Lets hope he doesn't fart... Back to the big question: what lies at the edge of the Universe? It turns out that space is finite and continuous, like the surface of a bubble. The surface of a bubble has no edge, no brick wall boundary. Likewise with space. In fact the Universe is a three-dimensional curved "surface" of an expanding four-dimensional ball. (Note that an infinite Universe can expand, I give an explanation for this in the feedback forum below).

Smoking gun evidence of this fourth dimension comes from observations of the cosmic radiation left over from the Big Bang. This Big Bang radiation is visible in every direction! So where the hell was the Big Bang? Point up in England, it happened there! Point up in Australia. It happened there! Where ever you point, from what ever spot on the Earth's round surface, you will point to the direction of the Big Bang. It happened Everywhere! Including inside your body. Every point of space was the centre of the Big Band Explosion. Wacky eh?

Imagine you are minuscule and flat and live inside the thin soapy surface of an expanding bubble. You can only peer into the surface of the bubble, not "outwards" away from the bubble nor "inwards" towards the bubbles centre. Lets imagine that light travels so slowly within the surface of the bubble that it has only had time to travel a short distance compared to the bubble's circumference. Peeking at light traveling within the surface of the bubble, you would see the explosion of the bubble's creation, but it would be visible in all directions within the 2D surface of the bubble! Now go from living and peeking within a 2D bubble surface to living and peeking within a 3D bubble surface. This is YOU NOW! Our Universe is the 3D surface of a 4D bubble. The Universe's creation, the Big Bang, is seen in all 3D directions of our amazing and expanding 4D bubble Universe.

Here is another weird quirk of our universe: if you travel faster than light in a straight line away from England into space, eventually you will arrive in Australia from below. This is like circumnavigating the bubble in a straight line in the curved bubble-surface "space". Why don't we "feel" the curvature of our Universe? We don't "feel" that the earth is round, but it is. The earth just seems flat on our personal distance scales. Same goes with the Universe. (Why travel faster than light? Because if you didn't, you wouldn't be able to move through space fast enough to overcome the Universe's racing expansion. Remember, even though you cannot beat the light speed limit through space, space itself can expand as fast as gravity will allow it. The Universe is expanding more hastily than light!)

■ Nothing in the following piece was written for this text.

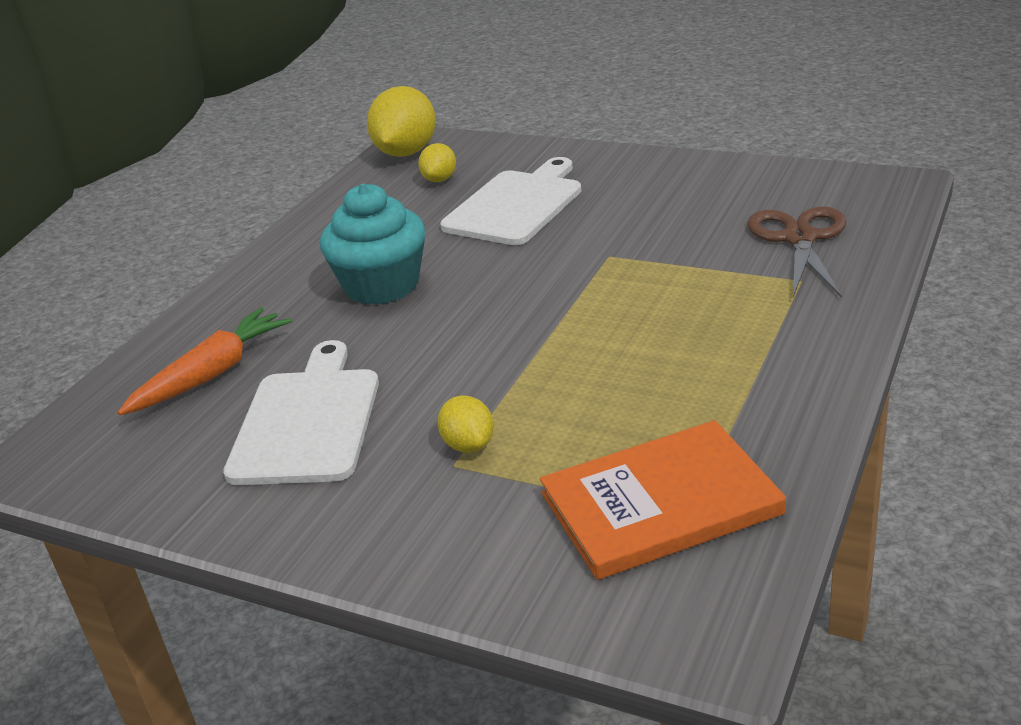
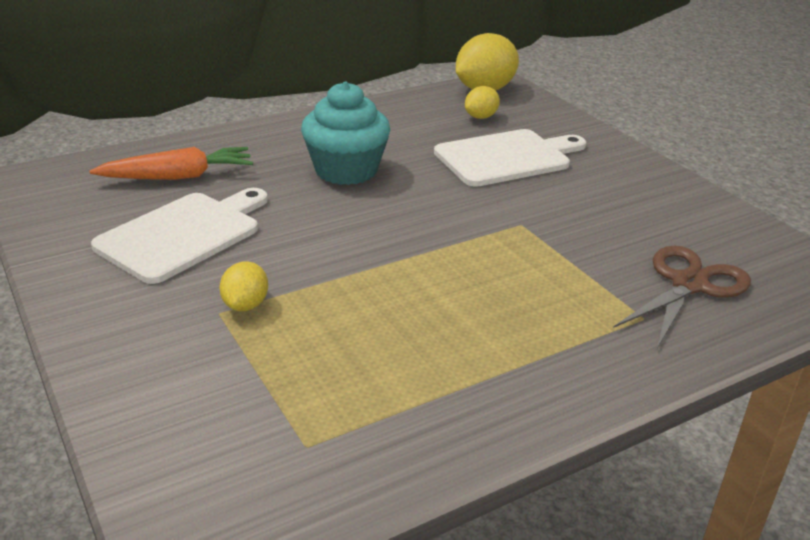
camera: 30 degrees right, 0 degrees up
(660, 504) = (300, 424): orange book -> none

"What is outside the expanding four dimensional sphere of the universe?" This is analogous to being trapped in the surface of a bubble and asking what is inside/outside the surface of the bubble. The best theories suggest that this is a real void, a super-void where space, dimensions and time as we know them have no existence or meaning. Or is it empty after all? The super-void might be swarming with myriad other universes, like bubbles in a pint of beer.

There may be an extremely tiny chance of a collision between our universe and another. If these clashing universes were able to interact then it's time to bend over and kiss your arse goodbye. Total apocalypse!

Link: To surf to an external site with nice debate about the Multiverse according to quantum mechanics, click here, but bookmark this site first :)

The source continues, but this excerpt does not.